I was profiling a script I wrote, and the method with the greatest
amount of time used was Kernel.=== . I was surprised, not only since I
didn't use this method in my code, but my code had nothing involving
modules. When I changed a case statement that was inside my loop to an
if and many elsifs, I saved about 2 seconds on profiling, and the call
was gone. Is there a reason such a slow call is used in case statements?
···
--
Posted via http://www.ruby-forum.com/.
case uses === (pattern match) not ==.
It is very useful:
case str
when /foo/
...
end
case num
when 3..5
...
end
···
On 9/5/06, Jesse Silliman <wierdbro@gmail.com> wrote:
I was profiling a script I wrote, and the method with the greatest
amount of time used was Kernel.=== . I was surprised, not only since I
didn't use this method in my code, but my code had nothing involving
modules.
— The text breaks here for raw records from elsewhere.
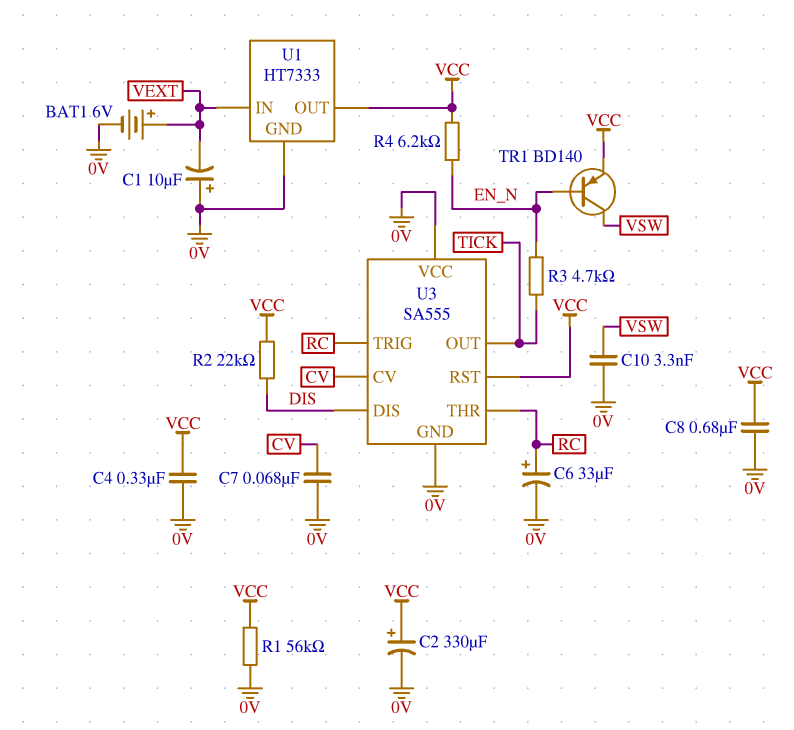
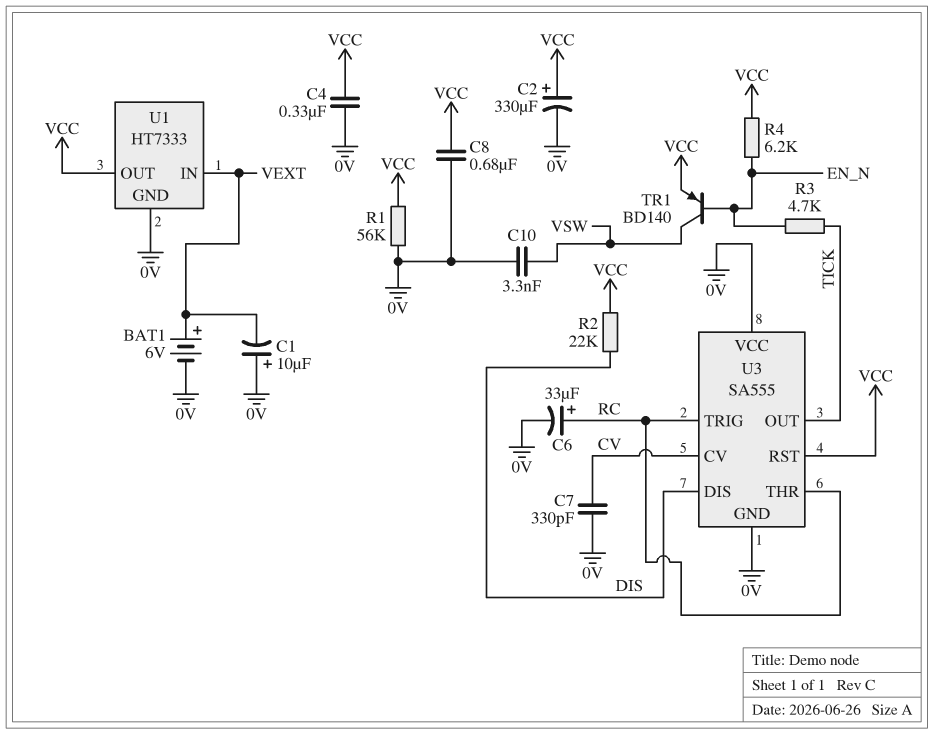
C7: 68nF (0V, CV) -> 330pF (0V, CV)

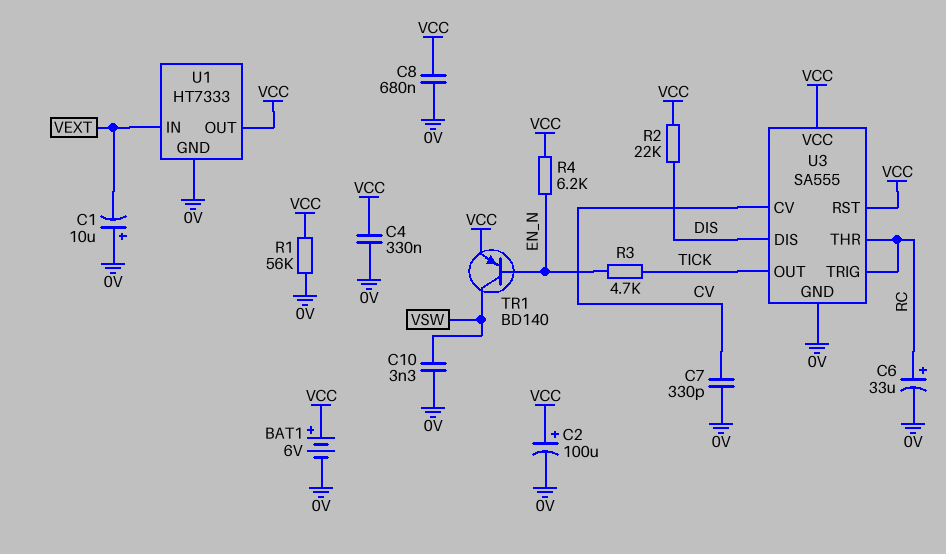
BAT1: 6V (plus VEXT, minus 0V) -> 6V (plus VCC, minus 0V)
C2: 330uF (plus VCC, minus 0V) -> 100uF (plus VCC, minus 0V)
U3 pin VCC: 0V -> VCC

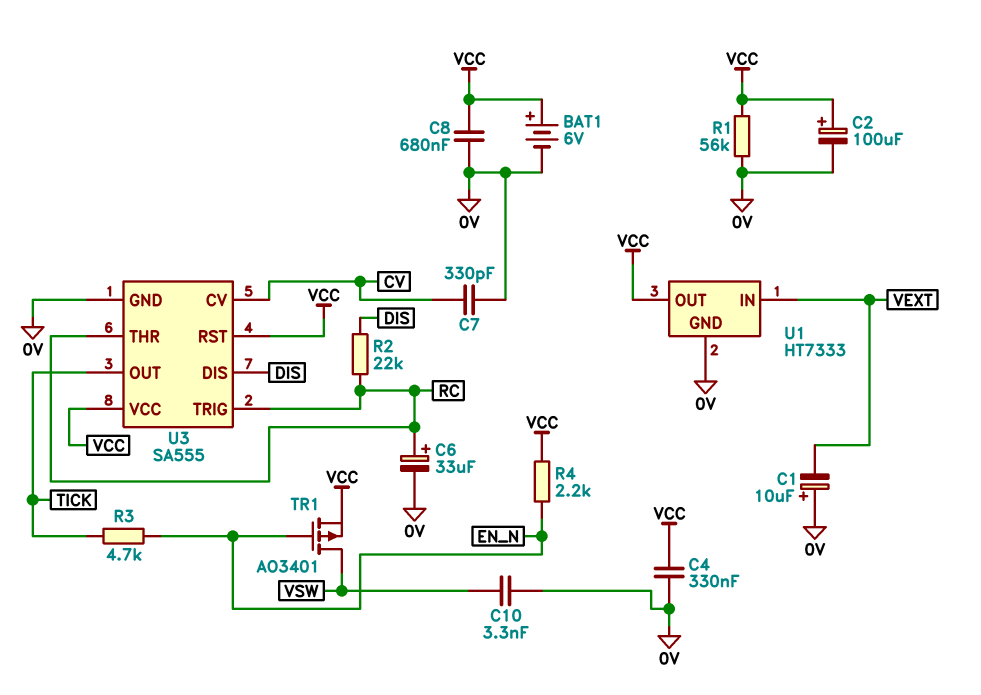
R2: 22k (DIS, VCC) -> 22k (DIS, RC)
R4: 6.2k (EN_N, VCC) -> 2.2k (EN_N, VCC)
TR1: PNP BD140 (B EN_N, C VSW, E VCC) -> PMOS AO3401 (G EN_N, D VSW, S VCC)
When I changed a case statement that was inside my loop to an
if and many elsifs, I saved about 2 seconds on profiling, and the call
was gone. Is there a reason such a slow call is used in case statements?
--
Tomasz Wegrzanowski [ http://t-a-w.blogspot.com/ ]
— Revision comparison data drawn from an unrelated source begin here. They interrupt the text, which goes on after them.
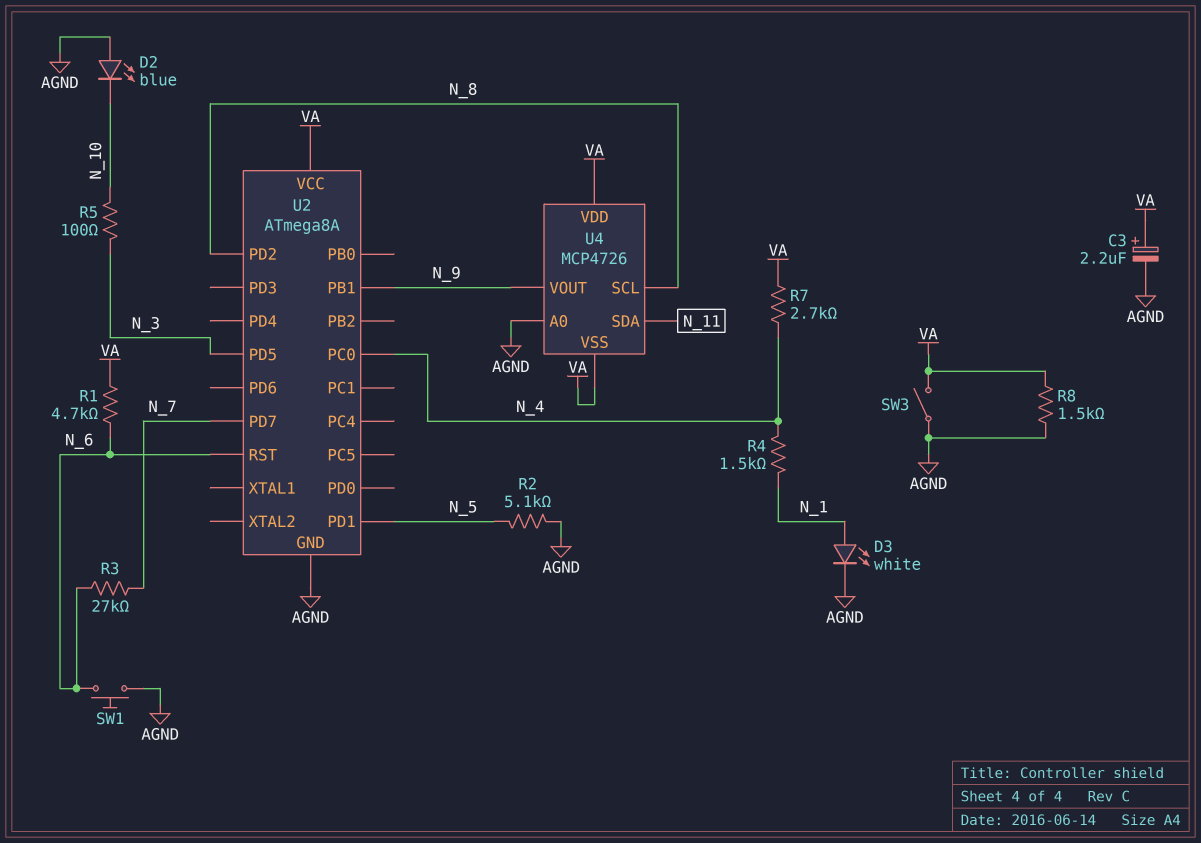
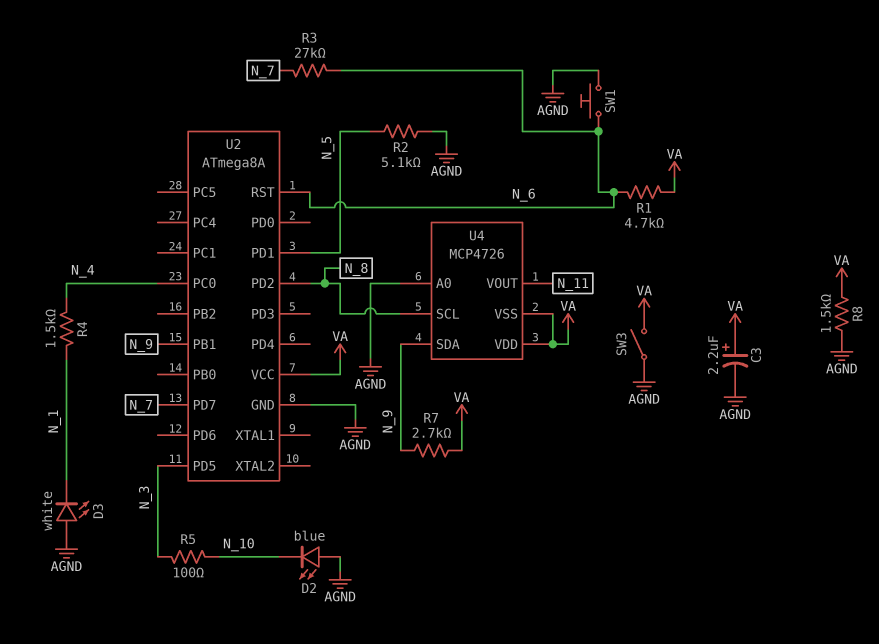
D3: LED white (A N_1, K AGND) -> LED white (A AGND, K N_1)
R7: 2.7k (N_4, VA) -> 2.7k (N_9, VA)
U4 pin SDA: N_11 -> N_9
U4 pin VOUT: N_9 -> N_11

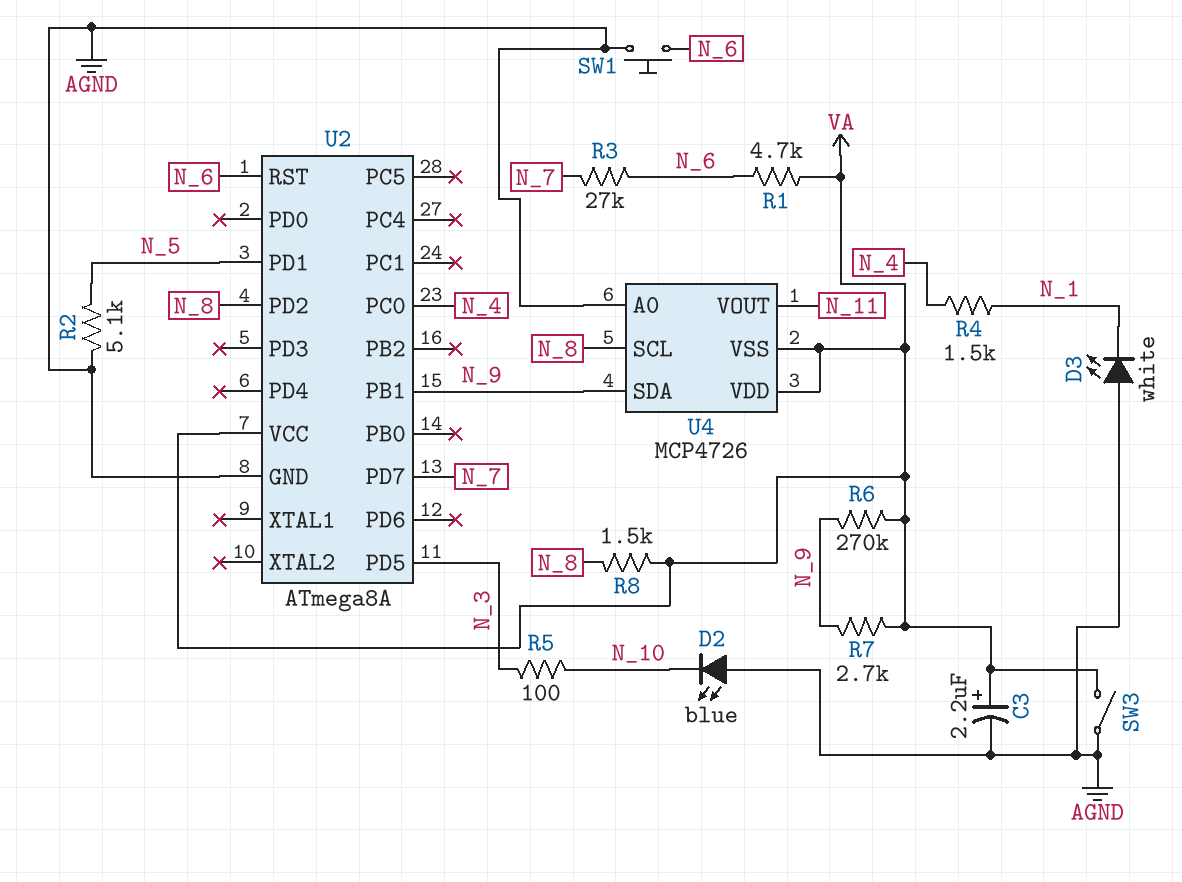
R6: none -> 270k (N_9, VA)
R8: 1.5k (AGND, VA) -> 1.5k (N_8, VA)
Tomasz Wegrzanowski wrote:
case uses === (pattern match) not ==.
It is very useful:
case str
when /foo/
...
end
case num
when 3..5
...
end
Oh, I'm quite aware of that. Oh... its calling the objects inherited
Kernel.===, not calling Kernel::===. Ok, well, in that case, a good
question would be "Why is it so much slower in simple cases than == is,
even though for string they do the exact same thing?"
···
--
Posted via http://www.ruby-forum.com/\.
Kernel#=== calls == method, not aliases it. So you have 2 method calls,
and two dynamic dispatches instead of one: Kernel#===, then String#==.
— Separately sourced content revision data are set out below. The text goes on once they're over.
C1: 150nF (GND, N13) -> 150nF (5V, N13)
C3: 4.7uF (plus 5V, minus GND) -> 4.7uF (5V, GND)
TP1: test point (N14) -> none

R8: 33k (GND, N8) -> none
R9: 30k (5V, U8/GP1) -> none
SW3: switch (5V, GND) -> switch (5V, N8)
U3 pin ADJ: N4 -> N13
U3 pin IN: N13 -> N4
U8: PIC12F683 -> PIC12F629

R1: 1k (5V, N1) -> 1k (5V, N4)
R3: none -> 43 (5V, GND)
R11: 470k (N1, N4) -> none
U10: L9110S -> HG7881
You can test this by alias_method'ing === to == in String class
Relevant code:
VALUE
rb_equal(VALUE obj1, VALUE obj2)
{
VALUE result;
if (obj1 == obj2) return Qtrue;
result = rb_funcall(obj1, id_eq, 1, obj2);
if (RTEST(result)) return Qtrue;
return Qfalse;
}
···
On 9/5/06, Jesse Silliman <wierdbro@gmail.com> wrote:
Oh, I'm quite aware of that. Oh... its calling the objects inherited
Kernel.===, not calling Kernel::===. Ok, well, in that case, a good
question would be "Why is it so much slower in simple cases than == is,
even though for string they do the exact same thing?"